Now then, the number of people I am willing to give mouth-to-mouth to is severely limited. And far be it from me to point a well-aimed toe at my Scottish friends. I can tell them something about what we are doing in the southern part of the United Kingdom. We too are revolting (as in making revolution). Our tool is the 1996 Arbitration Act.
Our first protest placard shouts at the contract document compilers - the JCT folk and others. Put the arbitration clause back in the document. There are umpteen types of building construction disputes that ought not be adjudicated, ought not be litigated, ought not be mediated, ought to be arbitrated.
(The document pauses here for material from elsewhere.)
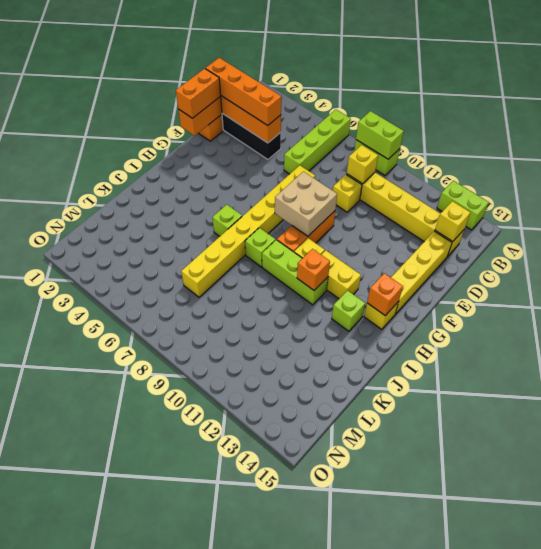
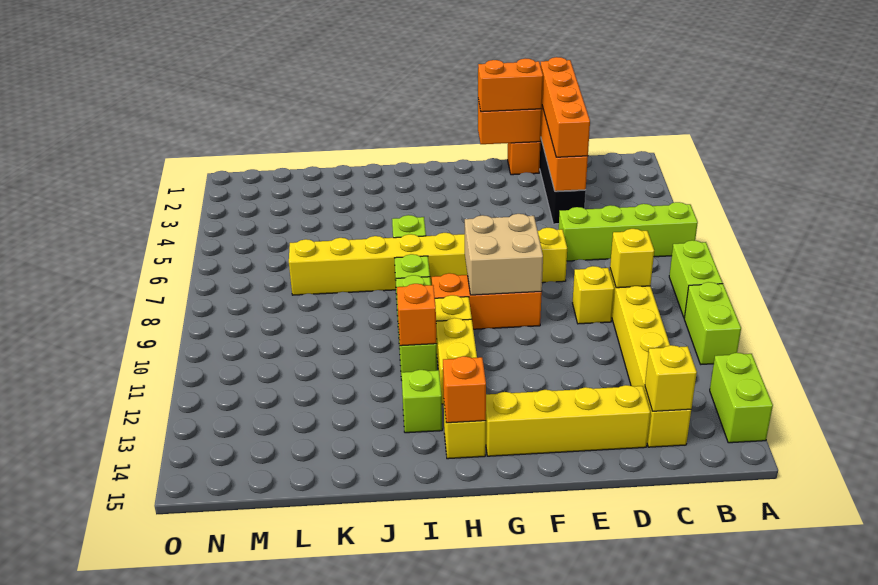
lime brick A8:A9 level 2 -> lime brick A10:A11 level 1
Second placard shouts at the lawyers: stop trying to litigate when the mechanism is arbitration. When you litigate it’s damn expensive. When you inject all your training, your mentality, your habits and rigmarole of litigation into arbitration, you spend masses of money needlessly.
Third placard shouts at arbitrators: stop being wimps. Start using the Arbitration Act to do it differently. Arbitration is not litigation. Stand up to the lawyers who will bully you to adopt litigation procedures.
Fourth placard shouts at the institutions, such as the Chartered Institute of Arbitrators, to support and encourage the innovative arbitrators. Stop putting the arbiters in fear of institutional heavy-handedness.
Fifth placard. Make arbitration cheap, fast and commercial. Put the running of the arbitration into construction hands. Come on, lawyers, don’t make a mountain out of
a molehill.
Here is an up-and-running arbitration system. I like it. It is for those damned awkward small disputes of no more than £25,000 a row.
- The arbitrator’s fixed fee is £4,000.
- The appointing body is the Arbitration Board. There is no fee charged to appoint an abitrator.
- Neither party may be represented by lawyers nor any other person. Only the parties themselves may take part.
- The arbitrator’s fee is payable 50/50 in advance. There will be no allocation of fee nor award of any other costs.
- The arbitrator will be the master of procedure.
- The arbitrator will decide his own jurisdiction and scope of arbitration.
- The arbitrator may make a provisional award of any relief that he would have the power to grant in the final award, such as interim payment on account.
- The arbitrator will reach binding and non-appealable decisions.
- The arbitrator’s decisions will not contain reasons.
- The Arbitration Act 1996 will apply.
OK, OK, some of you lawyers and dispute consultants will bridle at being shut out.
The English Arbitration Act 1996 allows that to happen. The point, of course, is proportionality of costs. Moreover, the process is intended at this level to be for the arbitrator simply to listen to the arguing parties and decide their case. As to the arbiter, yes this person has to be robust and fear free. And if you dare suggest that my Scottish arbiter friends are not robust and fear free, well I shall eat my Tam o’Shanter.
Tony Bingham is a barrister and arbitrator at 3 Paper Buildings Temple.